Detailed documentation - to the rescue!

Posted by Jad on July 22, 2007

Having worked by myself on the vast majority of my coding projects, I never realized the necessity of having lots of documentation. Good documentation takes time to write and time is something I happen to always be short on. I am not only talking about code commenting here, but rather all kinds of documentation: coding conventions, database structure, choice of configuration, etc.

When this project was started, I only had one other person involved in the coding part and it was mostly for some outside classes we needed. With the growing code needs (all the new features, etc.), I believed it would be wise to add a new person to the team. Given my past experience with site/script development, for which I had never planned to hand to other coders, I was expecting the worse when it comes to explaining all what the web application is about: features, users, structure, etc. It definitely always sounds much simpler when you are the author/creator, but when you are also the end-user, things become ridiculously easy to understand and put together - which is unfortunately not the case for someone that has never heard nor used of anything similar before.

Luckily, I had started this project with a different methodology than the ones before: cleaning and archiving my brain farts.

What is usually the planning period, drawing sketches, listing ideas, etc. became a more organized and time-consuming task. From there was born the idea of having this blog among other new things to do, like keeping a docs directory in the repository with everything from logo drafts to market terms’ definitions.
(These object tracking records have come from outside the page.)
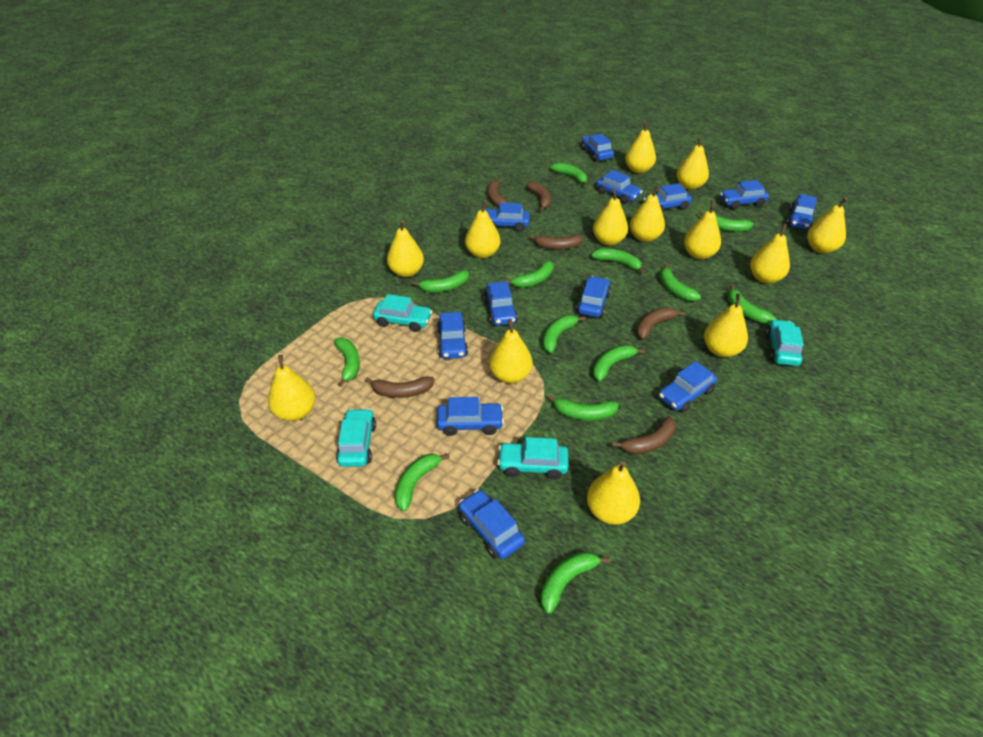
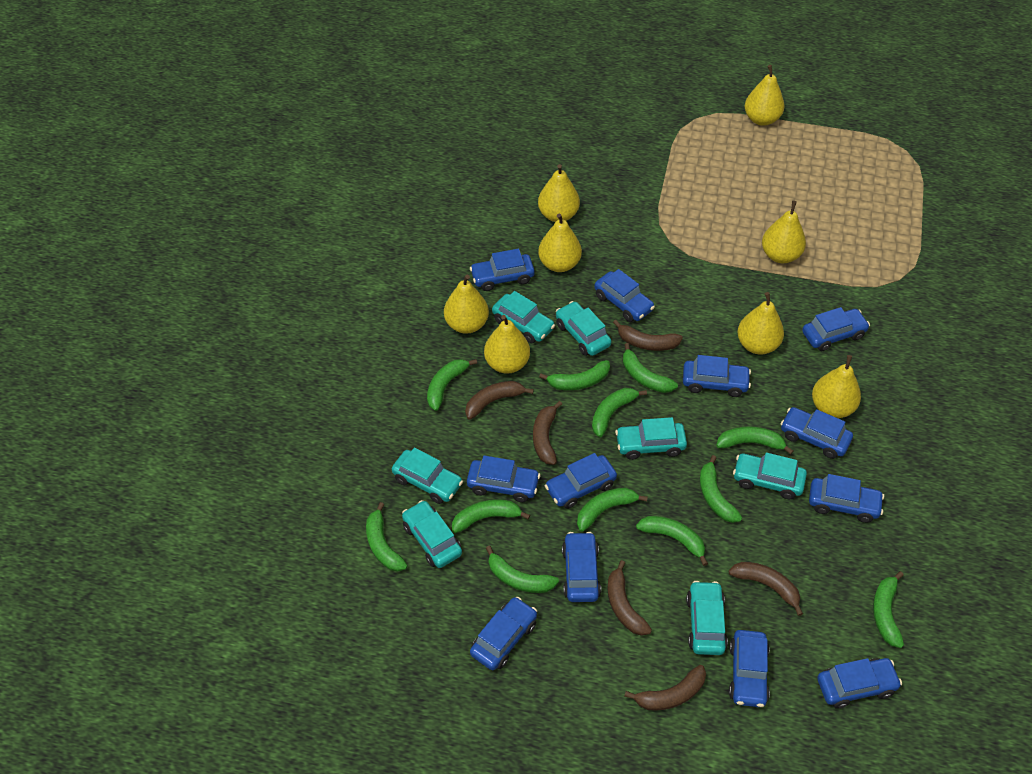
green banana: 13 -> 12
turquoise car: 4 -> 7
yellow pear: 13 -> 8

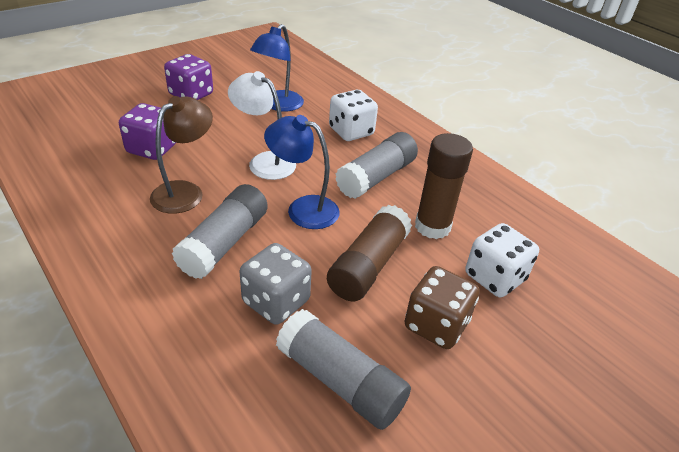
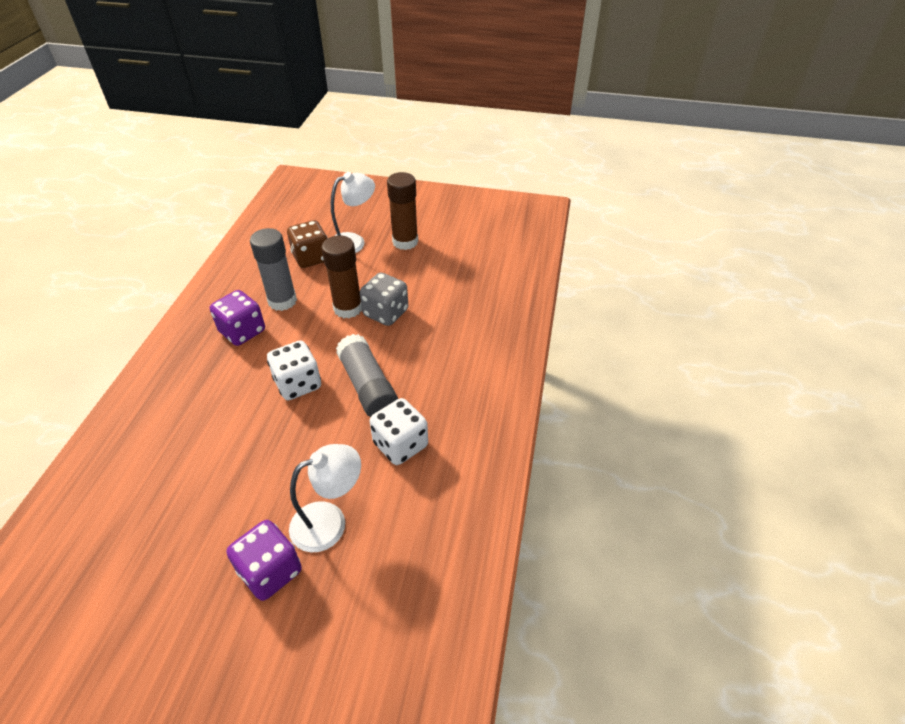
blue lamp: 2 -> 0
brown lamp: 1 -> 0
grey glue stick: 3 -> 2
white lamp: 1 -> 2

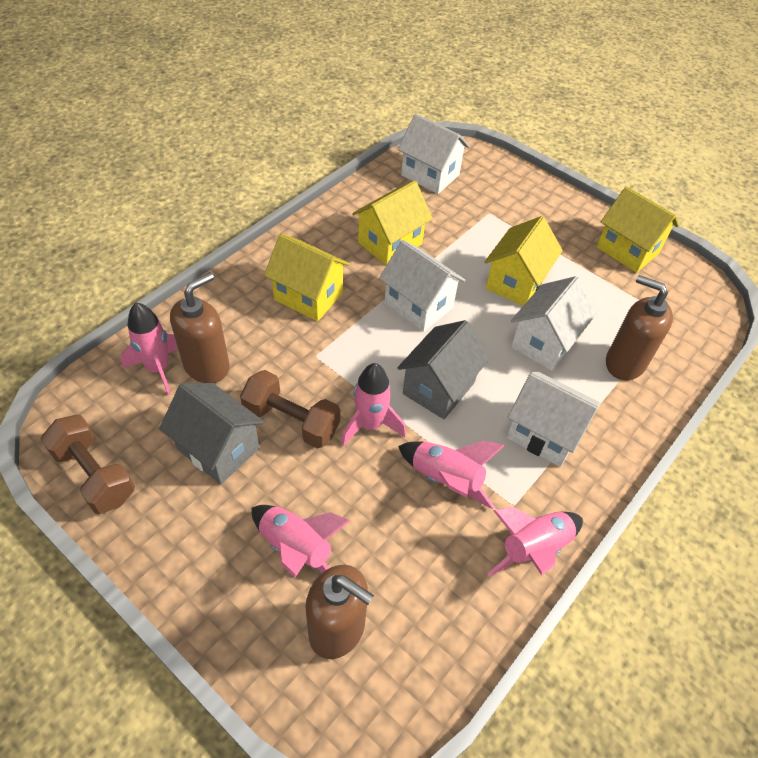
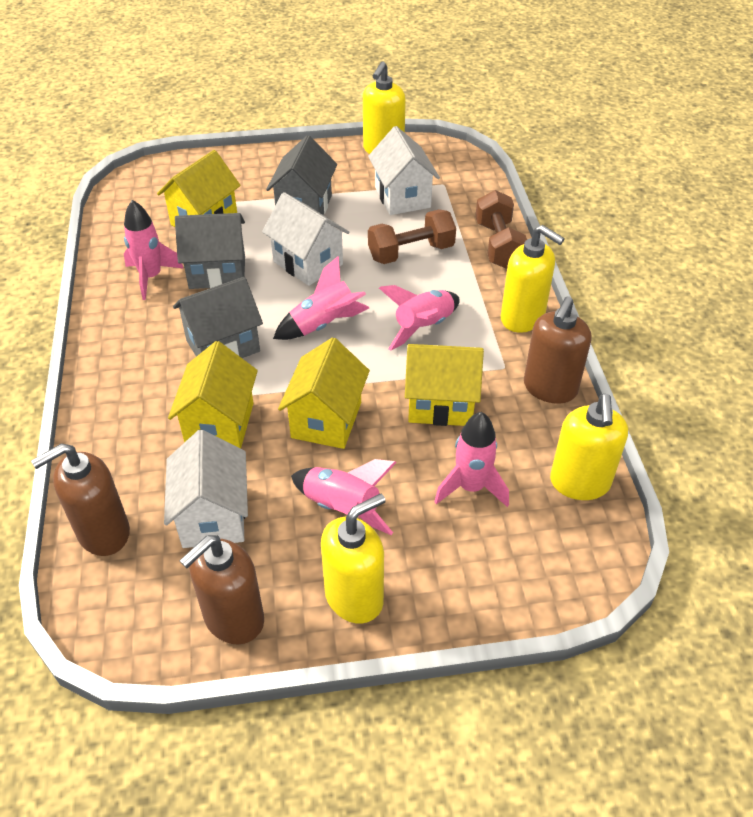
grey house: 2 -> 3
white house: 4 -> 3
yellow soap dispenser: 0 -> 4

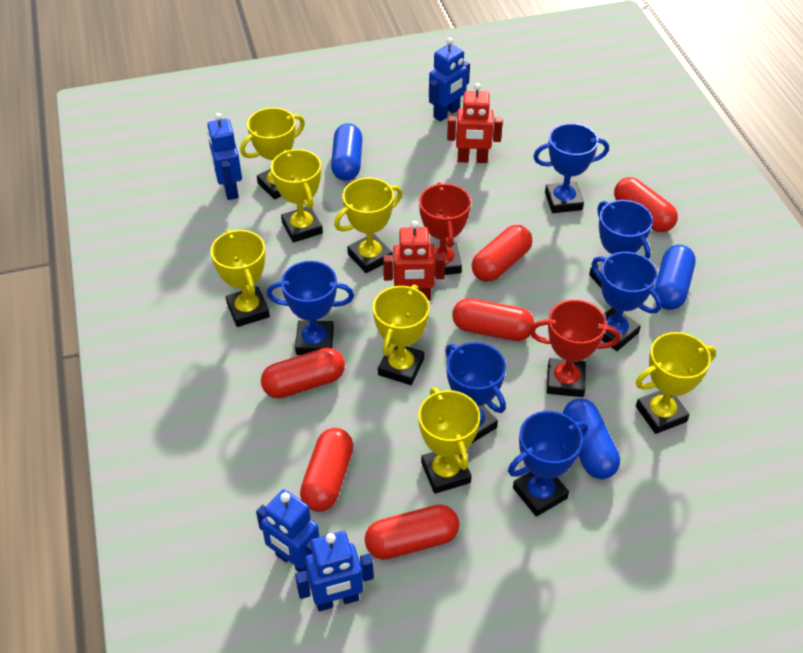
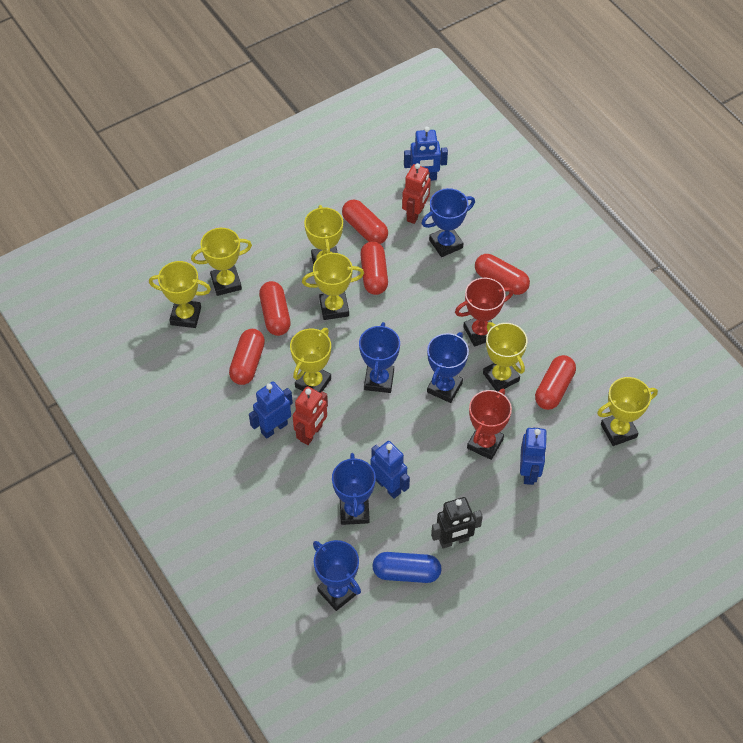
black robot: 0 -> 1
blue capsule: 3 -> 1
blue trophy: 6 -> 5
My expectations were quickly proven wrong. By putting together a couple of diagrams and some features’ documentation, I was able to quickly prepare my 90 minutes presentation! It covered all the work we do on search engines, from scraping to the data cleansing and storing. I limited it to search engines only so the information is better grasped and not just force-fed. Next time, I will explain the second part of the data scraping/cleansing/storing, before finally exposing the data mining and user interface of the web app.

Lesson of the day:

Taking some time to write extra documentation early on is key to successful team work and growing development needs. Making it part of your repository helps keeping track of researches and choices made, structure and configuration changes, terms’ definitions and market’s conventions - but most importantly, it allows new comers to better understand the code they will be working on.